El tren de la una...,
el tren de las dos...
El que va para las playas
se lleva mi corazón.
La luna va resbalando,
sola, por el ventisquero.
La luciérnaga del tren
horada el desfiladero.
De mí olvidada, mi novia
va soñando con la playa
gris perla del Sardinero.
Mi corza
Mi corza, buen amigo,
mi corza blanca.
Elegía
La niña rosa, sentada.
Sobre su falda,
como una flor,
abierto, un atlas.
¡Cómo la miraba yo
viajar, desde mi balcón!
¡Cómo lo miraba yo
morir, desde mi balcón!
El Mar. La Mar
El mar.
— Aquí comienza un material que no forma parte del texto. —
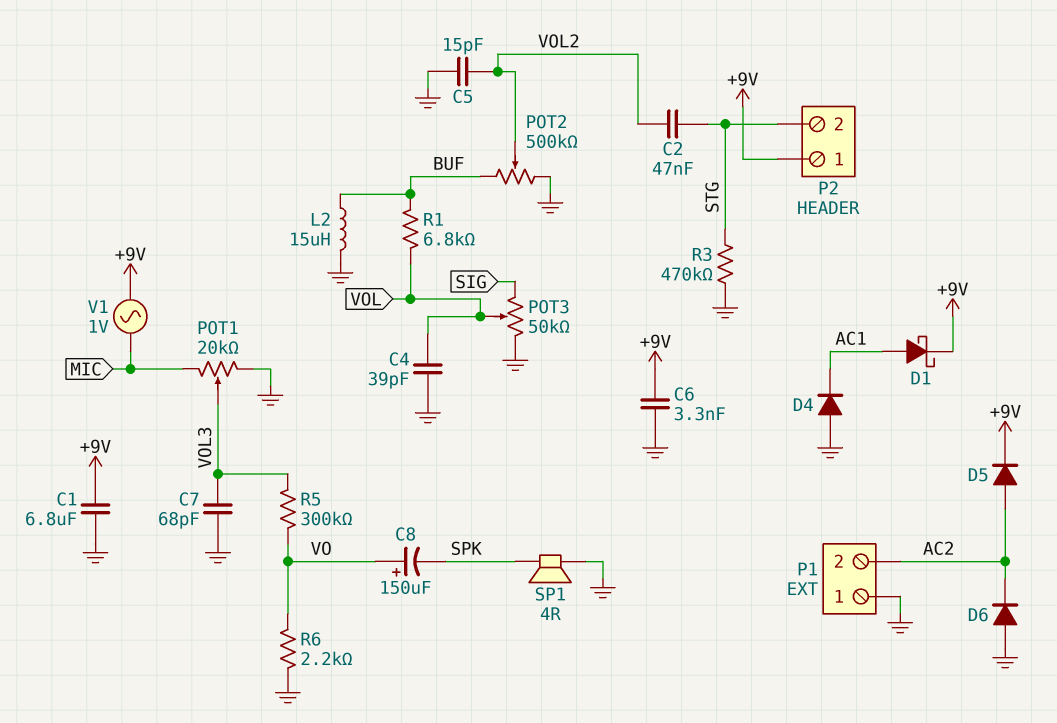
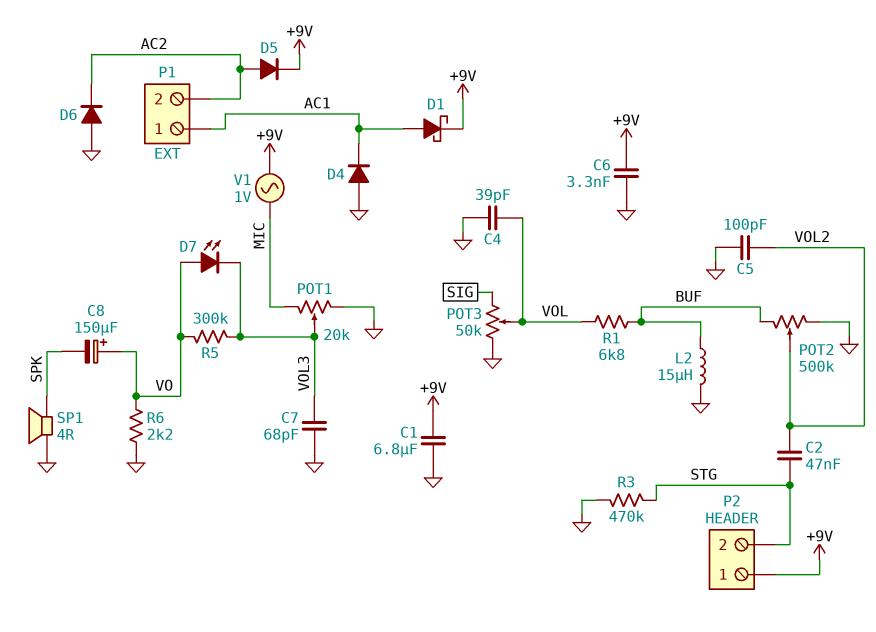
C5: 15pF (GND, VOL2) -> 100pF (GND, VOL2)
D7: none -> LED (A VO, K VOL3)
P1 pin 1: GND -> AC1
La mar.
El mar. ¡Sólo la mar!
En sueños, la marejada
me tira del corazón.
Se lo quisiera llevar.
Cuando la telegrafía
sin hilos ya no se entienda.
Cuando ya al palo-trinquete
se lo trague la marea.
Anda.
Tras las tapias,
te esperan con un cuchillo.
El cuerpo deshabitado
Yo te arrojé de mi cuerpo,
yo, con un carbón ardiendo.
-Vete.
Madrugada.
La luz, muerta en las esquinas
y en las casas.
Los hombres y las mujeres
ya no estaban.
-Vete.
Se fue.
Toro en el mar
(Elegía sobre un mapa perdido)
1
Eras jardín de naranjas.
Huerta de mares abiertos.
Tiemblo de olivas y pámpanos,
los verdes cuernos.
Con pólvora te regaron.
Y fuiste toro de fuego.
2
Le están dando a este toro
pastos amargos,
yerbas con sustancia de muertos,
negras hieles
y clara sangre ingenua de soldado.
¡Ay, qué mala comida para este toro verde,
acostumbrado a las libres dehesas y a los ríos,
para este toro a quien la mar y el cielo
eran aún pequeños como establo!
3
Habría que llorar.
Sólo ortigas y cardos,
y un triste barro frío,
ya siempre, en los zapatos.
Cuando murió el soldado,
lejos, escaló el mar una ventana
y se puso a llorar junto a un retrato.
Habría que contarlo.
4
... y le daré, si vuelve, una toronja
y una jarra de barro vidriado,
de esas que se parecen a sus pechos
cuando saltan de un árbol a otro árbol.
Pero en vez del soldado
sólo llegó una voz despavorida
que encaneció el recuerdo de los álamos.
5
¡Ay, a este verde toro
le están achicharrando, ay, la sangre!
Todos me lo han cogido de los cuernos
y que quieras que no me lo han volcado
por tierra, pateándolo,
extendiéndolo a golpes de metales candentes,
sobre la mar hirviendo.
Verde toro inflamado, ¡ay!
que llenas de lamentos e iluminas, helándola,
esta desventurada noche
donde se mueven sombras ya verdaderamente sombras,
o ya desencajadas sombras vivas
que las han de tapar también las piedras.
¡Ay, verde toro, ay,
que eras toro de trigo,
toro de lluvia y sol, de cierzo y nieve,
triste hoguera atizada hoy en medio del mar,
del mar, del mar ardiendo!
Castigos
Es cuando golfos y bahías de sangre,
coagulados de astros difuntos y vengativos,
inundan los sueños.
Cuando golfos y bahías de sangre
atropellan la navegación de los lechos
y a la diestra del mundo muere olvidado un ángel.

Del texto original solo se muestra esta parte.